Re: [PATCH RFC] arm64: eBPF JIT compiler

From: Alexei Starovoitov
Date: Wed Jul 02 2014 - 17:28:51 EST


On Tue, Jul 1, 2014 at 10:20 PM, Zi Shen Lim <zlim.lnx@xxxxxxxxx> wrote:
> The JIT compiler emits A64 instructions. It supports eBPF only.
> Legacy BPF is supported thanks to conversion by BPF core.
>
> JIT is enabled in the same way as for other architectures:
>
> echo 1 > /proc/sys/net/core/bpf_jit_enable
>
> Or for additional compiler output:
>
> echo 2 > /proc/sys/net/core/bpf_jit_enable
>
> See Documentation/networking/filter.txt for more information.
>
> The implementation passes all 57 tests in lib/test_bpf.c
> on ARMv8 Foundation Model :)

Looks great. Comments below:

> --- a/arch/arm64/Makefile
> +++ b/arch/arm64/Makefile
> @@ -43,6 +43,7 @@ TEXT_OFFSET := 0x00080000
> export TEXT_OFFSET GZFLAGS
>
> core-y += arch/arm64/kernel/ arch/arm64/mm/
> +core-y += arch/arm64/net/

please use instead:
core-$(CONFIG_NET)

> +
> +#define BITSMASK(bits) ((1 << (bits)) - 1)

there is GENMASK macro already.

> +/* Compare & branch (immediate) */
> +static inline u32 A64_COMP_BRANCH_IMM(int sf, int op, int imm19, int Rt)

odd function name. lower case it?

> +/* Conditional branch (immediate) */
> +static inline u32 A64_COND_BRANCH_IMM(int o1, int imm19, int o0, int cond)

same and in several other places.
I guess you're trying to make the usage look similar for macro and function
calls. I don't think the look-alike is worth it.
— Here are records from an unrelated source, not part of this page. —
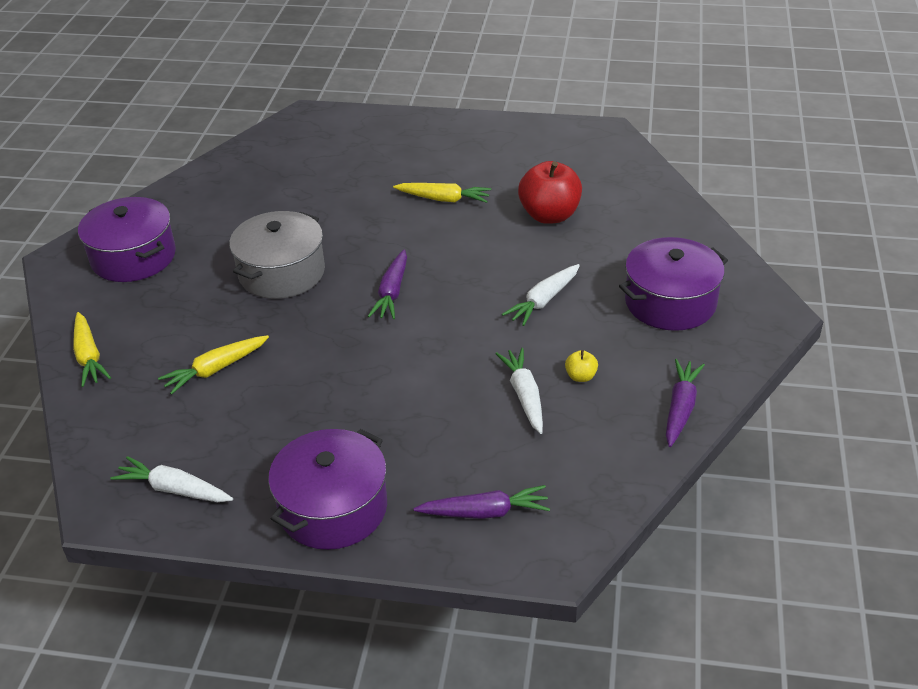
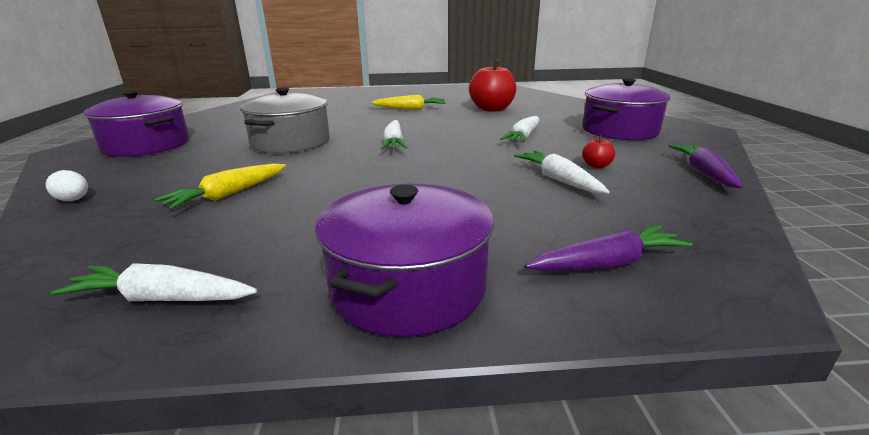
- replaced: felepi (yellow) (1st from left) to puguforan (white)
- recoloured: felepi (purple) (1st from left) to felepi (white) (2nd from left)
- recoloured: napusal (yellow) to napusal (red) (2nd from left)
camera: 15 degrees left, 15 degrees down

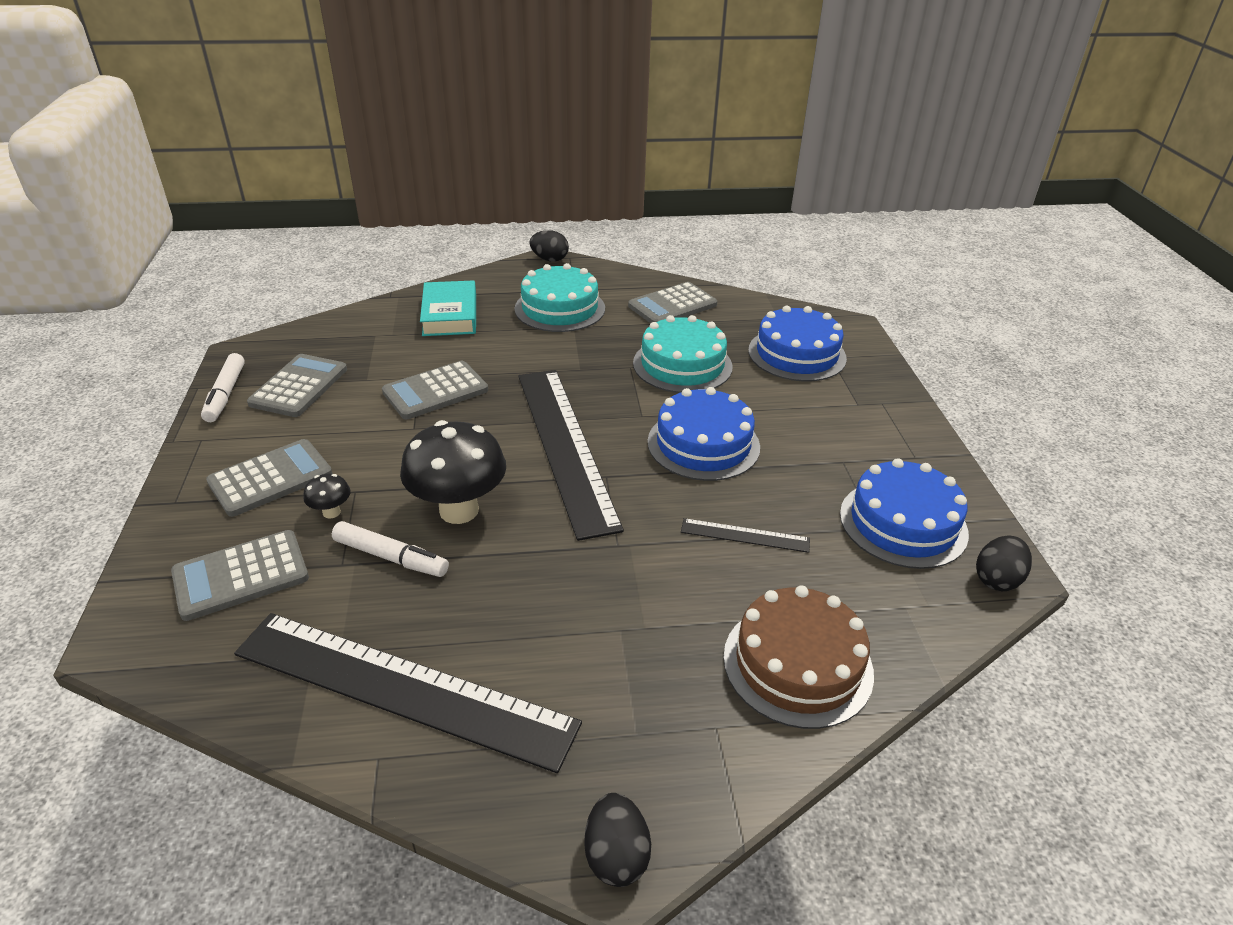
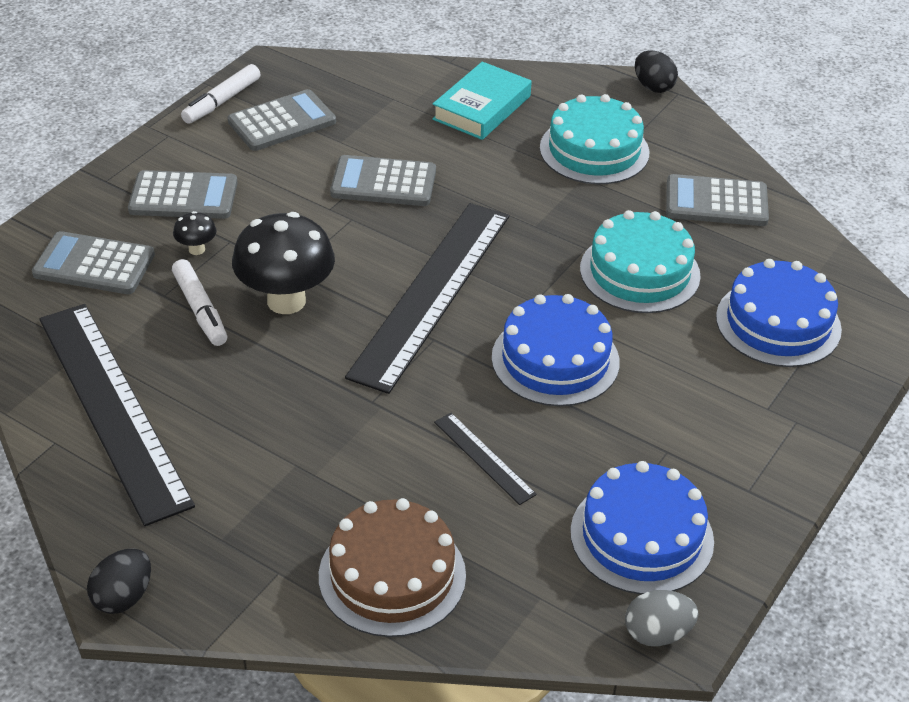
- recoloured: puguforan (black) (3rd from left) to puguforan (grey)
camera: 40 degrees right, 5 degrees up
Functions should be lower case.

> +#define EMIT(insn) emit(insn, ctx)

extra macro just to save one argument? I would add ...,ctx) explicitly.
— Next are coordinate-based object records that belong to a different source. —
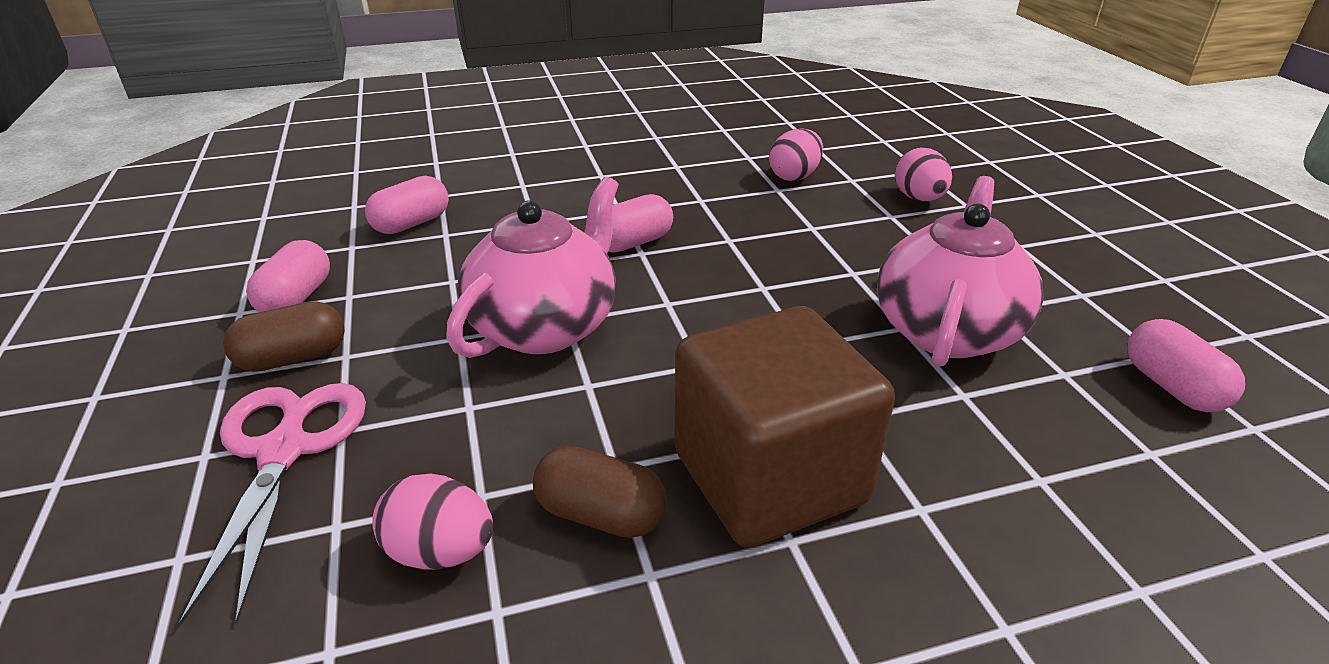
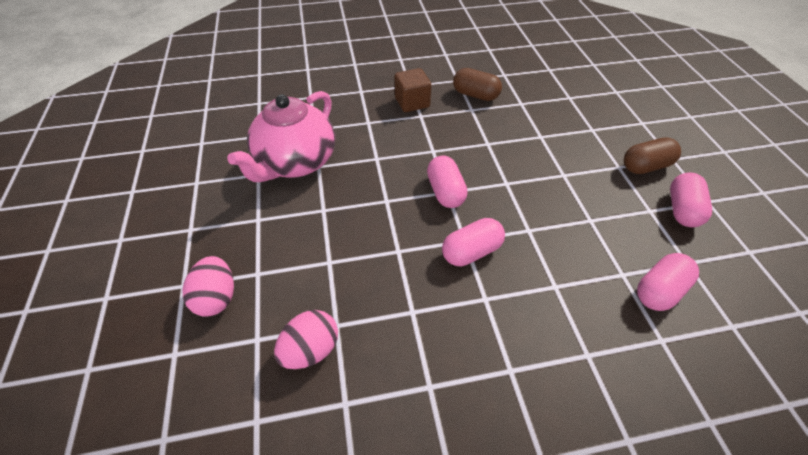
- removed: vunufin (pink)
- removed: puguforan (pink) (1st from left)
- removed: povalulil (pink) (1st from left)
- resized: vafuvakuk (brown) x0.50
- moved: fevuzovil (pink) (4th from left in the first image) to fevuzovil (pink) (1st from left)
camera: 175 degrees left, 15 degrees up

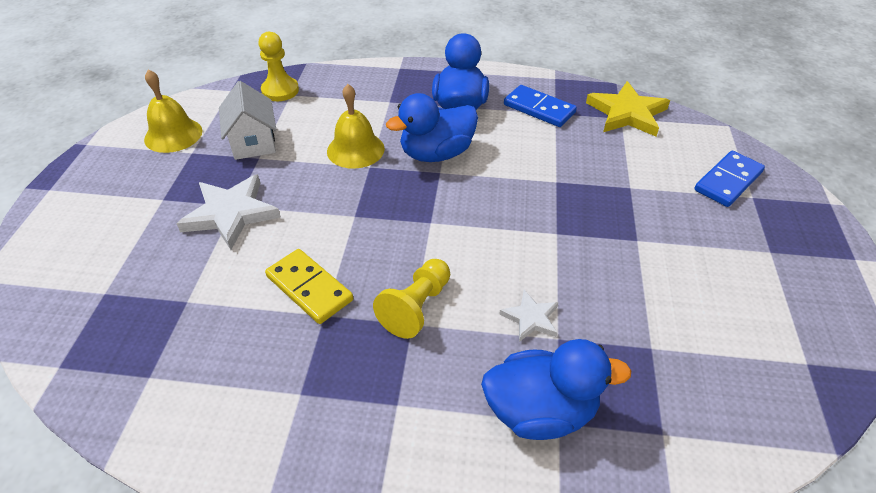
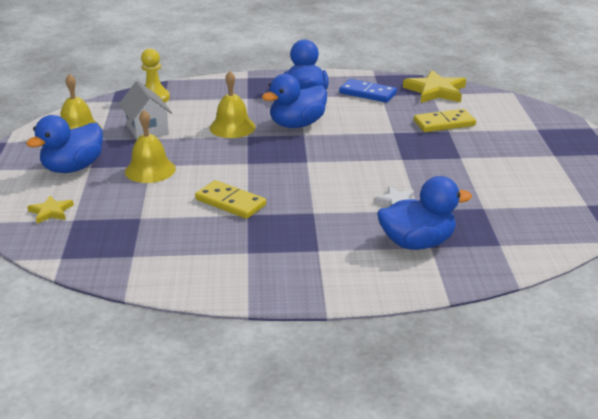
- replaced: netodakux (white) (1st from left) to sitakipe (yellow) (2nd from left)
- removed: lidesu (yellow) (2nd from left)
- removed: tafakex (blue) (2nd from left)
- added: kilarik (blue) (1st from left)
- added: netodakux (yellow) (1st from left)
- added: tafakex (yellow) (2nd from left)
camera: 10 degrees left, 15 degrees down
> +#define EMIT_A64_MOV_I64(reg, val) emit_A64_MOV_I64(reg, val, ctx)

same here and in other cases.

> +static void build_prologue(struct jit_ctx *ctx)
> +{
> + const u8 r6 = bpf2a64[BPF_REG_6];
> + const u8 r7 = bpf2a64[BPF_REG_7];
> + const u8 r8 = bpf2a64[BPF_REG_8];
> + const u8 r9 = bpf2a64[BPF_REG_9];
> + const u8 fp = bpf2a64[BPF_REG_FP];
> + const u8 ra = bpf2a64[BPF_REG_A];
> + const u8 rx = bpf2a64[BPF_REG_X];
> + const u8 tmp1 = bpf2a64[TMP_REG_1];
> + const u8 tmp2 = bpf2a64[TMP_REG_2];
> + int stack_size = MAX_BPF_STACK;
> +
> + stack_size += 16; /* extra for skb_copy_bit buffer */

why extra 16? skb_copy_bits is called with max len 4

> + /* Save callee-saved register */
> + EMIT(A64_PUSH(r6, r7, A64_SP));

simd style double push requires consecutive registers or not? Just curious.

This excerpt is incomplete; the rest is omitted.